Look he’s doing actual work.
Courtesy of the Daily Mail:
Exclusive footage show Sarah Palin’s son Track doing community service at a Salvation Army thrift store.
The 29-year-old was sentenced to unpaid work after breaking into his childhood home and beating up his dad Todd, 54, so severely it left him bleeding from the head.
Police arrested Track – the son of the 2008 Republican vice presidential candidate Sarah Palin – following the attack last December.
But he was let off with a slap on the wrist after admitting misdemeanor criminal trespass for breaking into his childhood home as part of a plea deal.
Prosecutors dismissed a felony charge of burglary and misdemeanor charges of assault and criminal mischief.
It meant Palin, an Army veteran who served a year in Iraq, could take part in Alaska Veterans Court, a therapeutic rehab program.
A source revealed that as part of the program – which involves treatment and court monitoring – he worked three shifts at the Salvation Army goodwill store in Wasilla, Alaska, last month.

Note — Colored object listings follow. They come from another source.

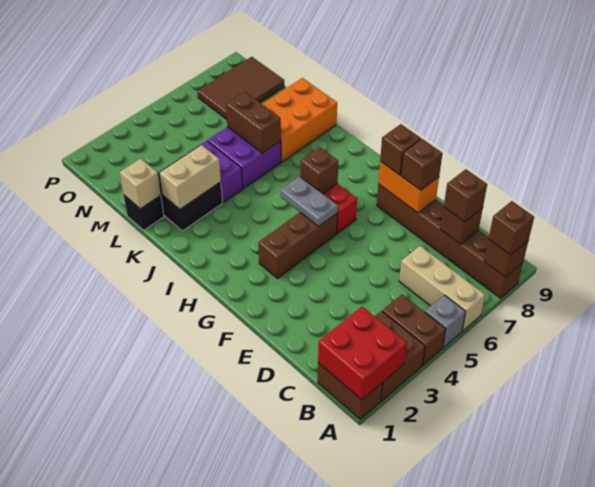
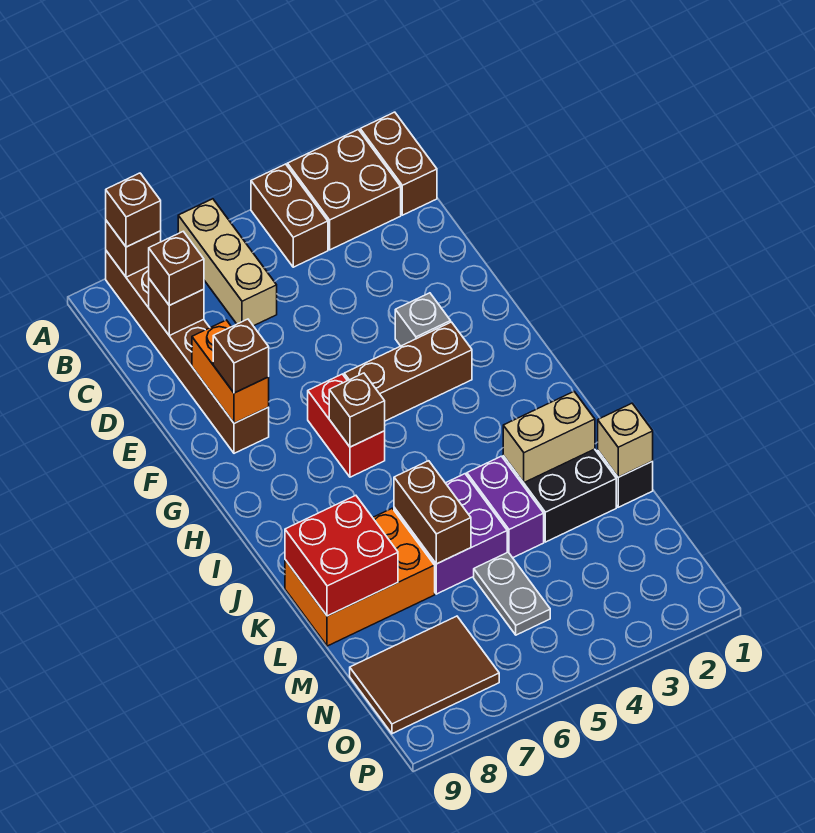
red brick A1:B2 level 2 -> red brick K8:L9 level 2
grey brick A5 level 1 -> grey brick F3 level 1
brown brick E8 level 3 -> none
grey plate G5:H5 level 2 -> grey plate M5:N5 level 1

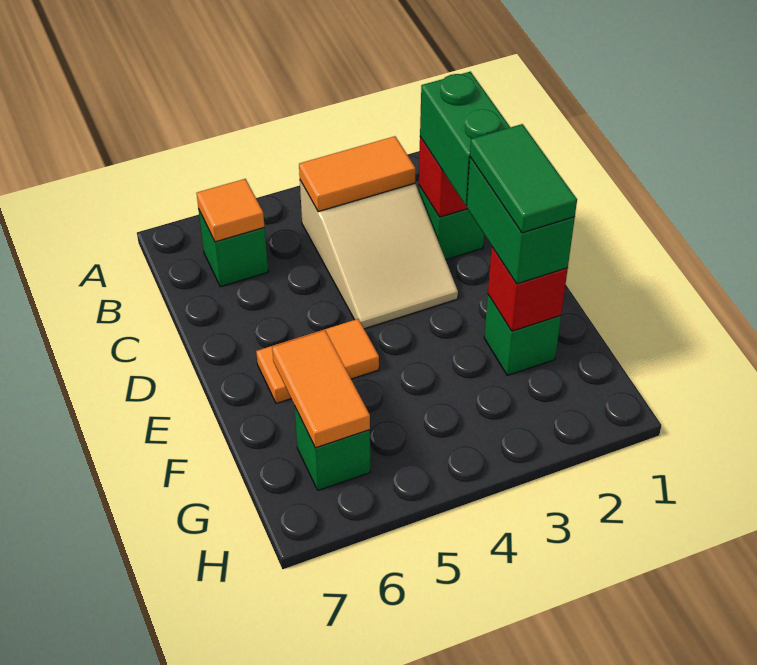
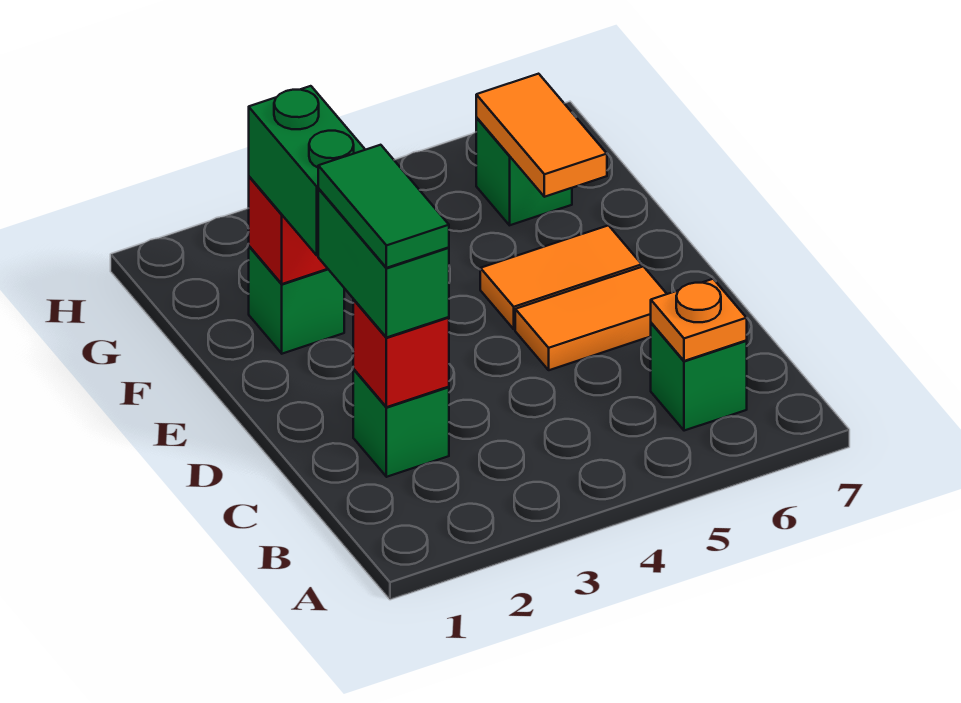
tan slope B3:D4 level 1 top B -> none
orange tile B3:B4 level 2 -> orange tile D5:D6 level 1
orange tile B6 level 2 -> orange plate B6 level 2
green tile E2:F2 level 4 -> green tile C2:D2 level 4

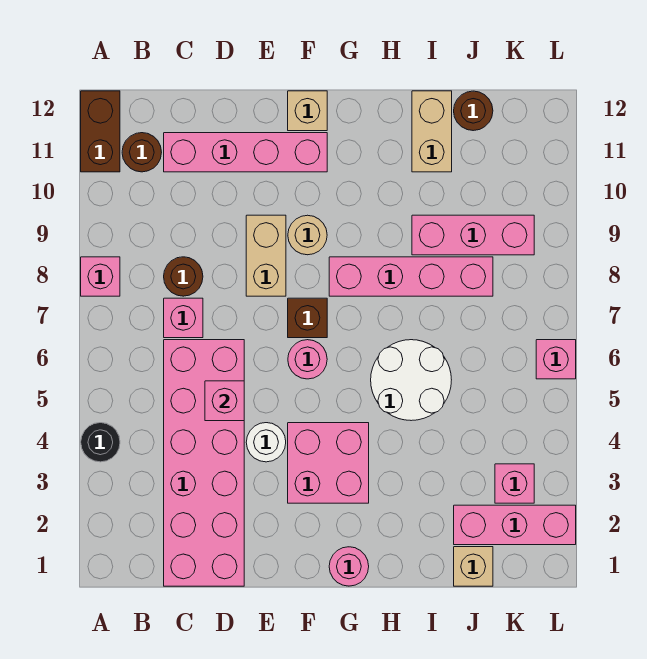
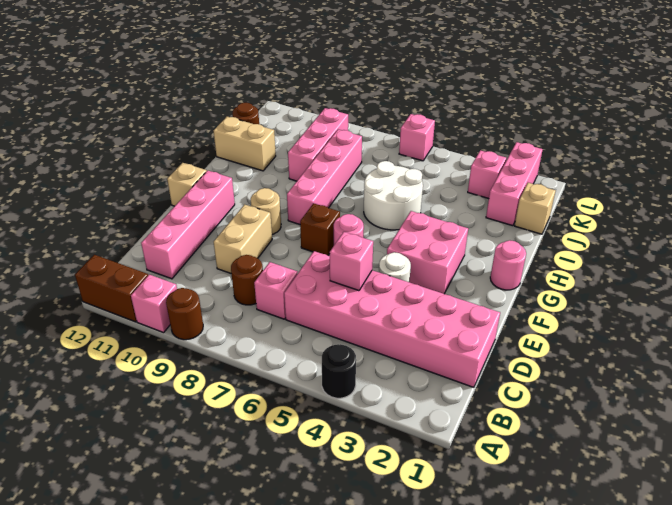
pink brick A8 level 1 -> pink brick A10 level 1
brown round brick B11 level 1 -> brown round brick A9 level 1
tan brick E8:E9 level 1 -> tan brick D9:E9 level 1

They said: ‘His community service was cleaning bathrooms, sweeping floors and picking up and hanging clothes.
‘He also has to go to classes several times a week and has court hearings.
‘I think people would be surprised. It’s almost incognito – it’s not picking up trash on the highway.’
Yeah, he is not only not picking up trash on the highway, but he is also not serving real jail time like any other Alaskan would who broke into a home and beat the homeowner while brandishing a firearm.
And keep in mind that this was an offense that took place while he was supposedly still on parole from beating the shit out of his pregnant fiancee.
No Track is still being treated like a naughty schoolboy when he is, in fact, a dangerous addict and serial abuser.
Track may find this humiliating but it is unlikely to be enough to actually change his behaviors in a significant manner.
And that means his family, future girlfriends, and the people of Wasilla remain in jeopardy simply because the Palins do not believe that the laws apply to them the same as they do to others.